ROGERS PARK — Nonkululeko Kunene Adumetey never felt comfortable in her own skin when she was a child.
Moving from Africa to North America as a teenager made Adumetey feel more like a fish out water, she said. But through writing and self-reflection, she gained self-acceptance and confidence.
Now, the Rogers Park mother and author is hoping to help kids in similar situations with her children’s book series. Her latest book, “I Celebrate My Voice,” comes out Feb. 15.
“I want to put something out for people of color, for minority children to in a way shed light on self-confidence,” Adumetey said. “The book is also a letter to me, to embrace who I am.”
The books are aimed at children 3-8 and talk about issues of celebrating diversity and loving oneself.

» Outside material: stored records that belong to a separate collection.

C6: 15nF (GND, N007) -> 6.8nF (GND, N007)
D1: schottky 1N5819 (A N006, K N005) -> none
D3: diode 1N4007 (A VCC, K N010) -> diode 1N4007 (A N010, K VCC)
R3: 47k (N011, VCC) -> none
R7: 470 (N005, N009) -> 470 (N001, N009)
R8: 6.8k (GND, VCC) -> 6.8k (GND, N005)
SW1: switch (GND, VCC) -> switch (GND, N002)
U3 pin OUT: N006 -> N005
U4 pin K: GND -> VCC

The first book was something of an experiment, as Adumetey wrote it as a form of therapy to herself. But the book caught on, leading Adumetey to read it at schools, homeless shelters and other forums. It is sold in Women & Children First Bookstore in Andersonville as well as other local retailers.

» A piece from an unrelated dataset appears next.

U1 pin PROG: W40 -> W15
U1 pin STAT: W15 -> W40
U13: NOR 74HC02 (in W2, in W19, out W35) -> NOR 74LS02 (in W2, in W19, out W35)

Adumetey realized the message could resonate with many Rogers Park children, some of whom share a background similar to hers.
Adumetey grew up in in the Kingdom of Eswatini — formerly known as Swaziland — in southern Africa. She felt some shame over her appearance, she said: As a child, she wore long sleeves and skirts, seeking to hide her skin.
Adumetey moved to Canada at 16 to go to high school, then to the United States when she was 18. In 2013, she moved to Rogers Park, where she lives with her husband and two young children.
Adumetey decided to write a children’s book based on her experience with issues of confidence, hoping to help kids facing similar problems.
“I always felt my skin represented the pain, everything I felt,” Adumetey said. “When I started to write, it was like peeling back layers. It morphed from a healing process. Hopefully, it empowers children.”
In “I Celebrate My Skin,” the book depicts children of all ethnicities and backgrounds and shows the similarities and traits shared by all people. The message is that all people are beautiful and self-worth is not determined by appearance.
“I Celebrate My Voice” encourages kids to express themselves and follow their passions, no matter what others say. This book was inspired by Adumetey’s time in Canada, where she began singing, an act that helped on her journey of self-discovery and acceptance.
Adumetey has also created a “Black girl magic” puzzle and a “colors of the world” crayon package that are available on her website.
“I want them to see they matter just the way they are,” Adumetey said. “We all have our own stories, and they all matter.”
A third book in the “I Celebrate” series is underway, said Adumetey, who works as a data analyst in the health care industry. Her goal is to help local kids on their path to self acceptance and return home to her native Eswatini and help kids who grew up just like her.
“I could see how [the books] are broadening their horizons. It’s inspiring,” Adumetey said. “My journey now is to go back home, to let children know they have a voice and to not be afraid to speak up.”